Am Donnerstagmittag wurden wir zu einem F4-Brand mit gemeldeter Person in Gefahr nach Hohleborn alarmiert. Bereits auf der Anfahrt waren dichte, schwarze Rauchwolken sichtbar. Beim Eintreffen der ersten Kräfte stand ein Garagen- und Werkstattgebäude beziehungsweise ein Carport in unmittelbarer Nähe zu einem Wohnhaus in Vollbrand.
Durch das schnelle und koordinierte Eingreifen aller Einsatzkräfte konnte umgehend eine Riegelstellung zum angrenzenden Wohnhaus sowie zum nahen Umfeld aufgebaut werden. Dadurch wurde ein Übergreifen der Flammen erfolgreich verhindert und eine größere Ausbreitung des Brandes vermieden.

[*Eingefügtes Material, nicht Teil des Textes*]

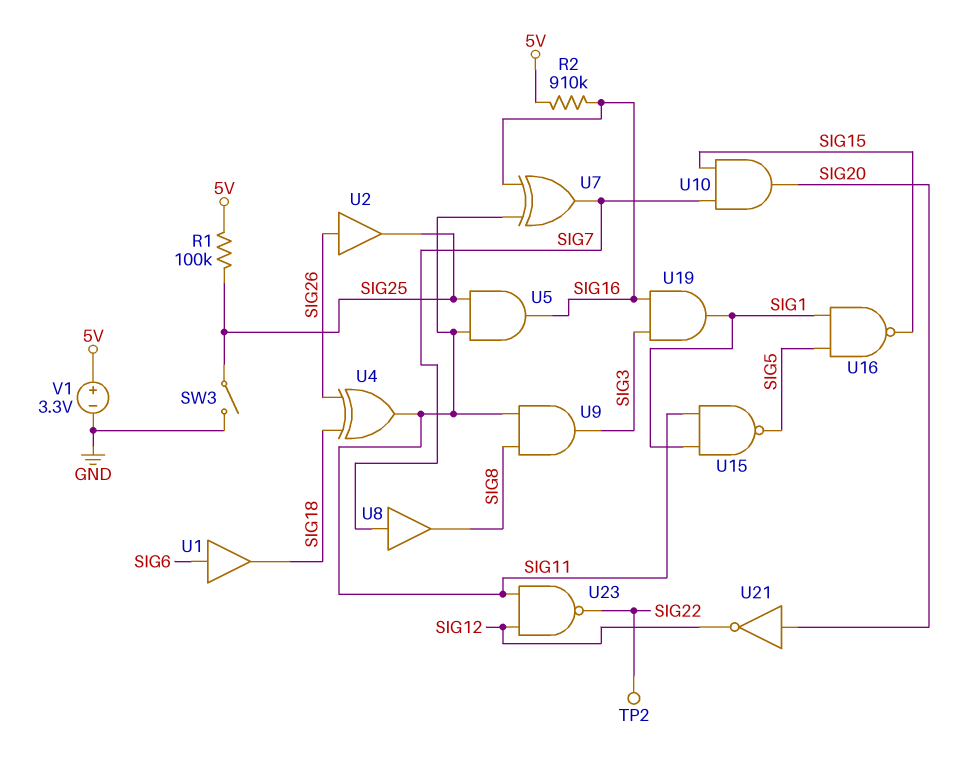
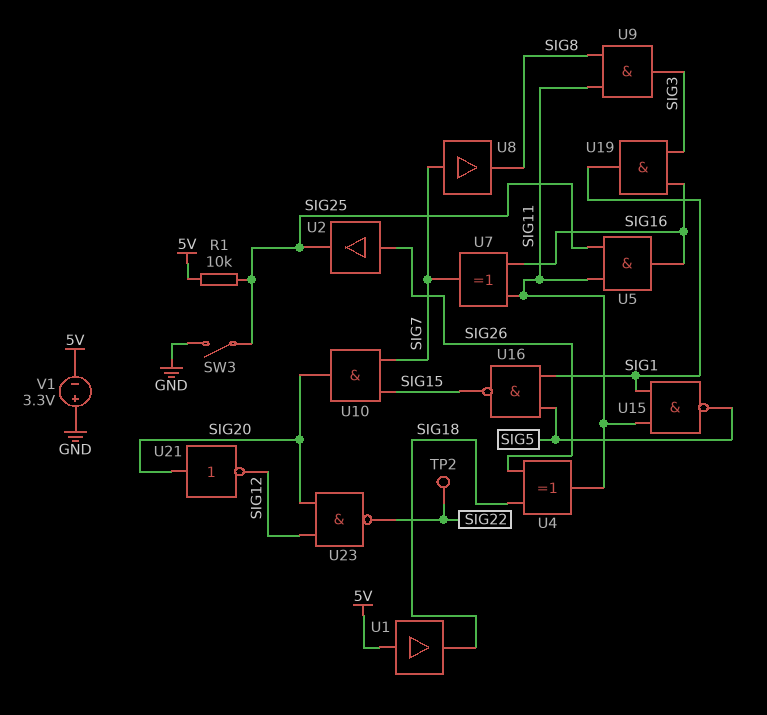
R1: 100k (5V, SIG25) -> 10k (5V, SIG25)
R2: 910k (5V, SIG16) -> none
U1: buffer (in SIG6, out SIG18) -> buffer (in 5V, out SIG18)
U23: NAND (in SIG11, in SIG12, out SIG22) -> NAND (in SIG12, in SIG20, out SIG22)
V1: 3.3V (plus 5V, minus GND) -> 3.3V (plus GND, minus 5V)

Im Einsatz befanden sich insgesamt rund 75 Einsatzkräfte von Feuerwehren, sowie DRK, Polizei, Landratsamt und Bauhof. Zur Brandbekämpfung wurden sechs Rohre vorgenommen. Zeitweise waren bis zu acht Trupps unter Atemschutz im Einsatz. Die Löschwasserversorgung wurde sowohl über das Hydrantennetz als auch durch Tanklöschfahrzeuge sichergestellt – insgesamt kamen etwa 25.000 Liter Löschwasser zum Einsatz.
Das Brandobjekt wurde durch das Feuer weitgehend zerstört, ebenso ein darunter abgestellter Pkw. Das angrenzende Wohnhaus konnte jedoch erfolgreich geschützt werden.
Eine Person wurde vor Ort ambulant durch den Rettungsdienst versorgt.
Nach intensiven Löscharbeiten konnte gegen den Nachmittag „Feuer aus“ gemeldet werden. Im Anschluss erfolgten umfangreiche Nachlöscharbeiten sowie Sicherungsmaßnahmen am eingestürzten Gebäude.
Der Einsatz zeigte einmal mehr die hervorragende Zusammenarbeit der Feuerwehren der Stadt Bad Salzungen sowie der umliegenden Ortsteile und aller beteiligten Organisationen. Ein besonderer Dank gilt auch den Einwohnern für ihre Unterstützung während des Einsatzes.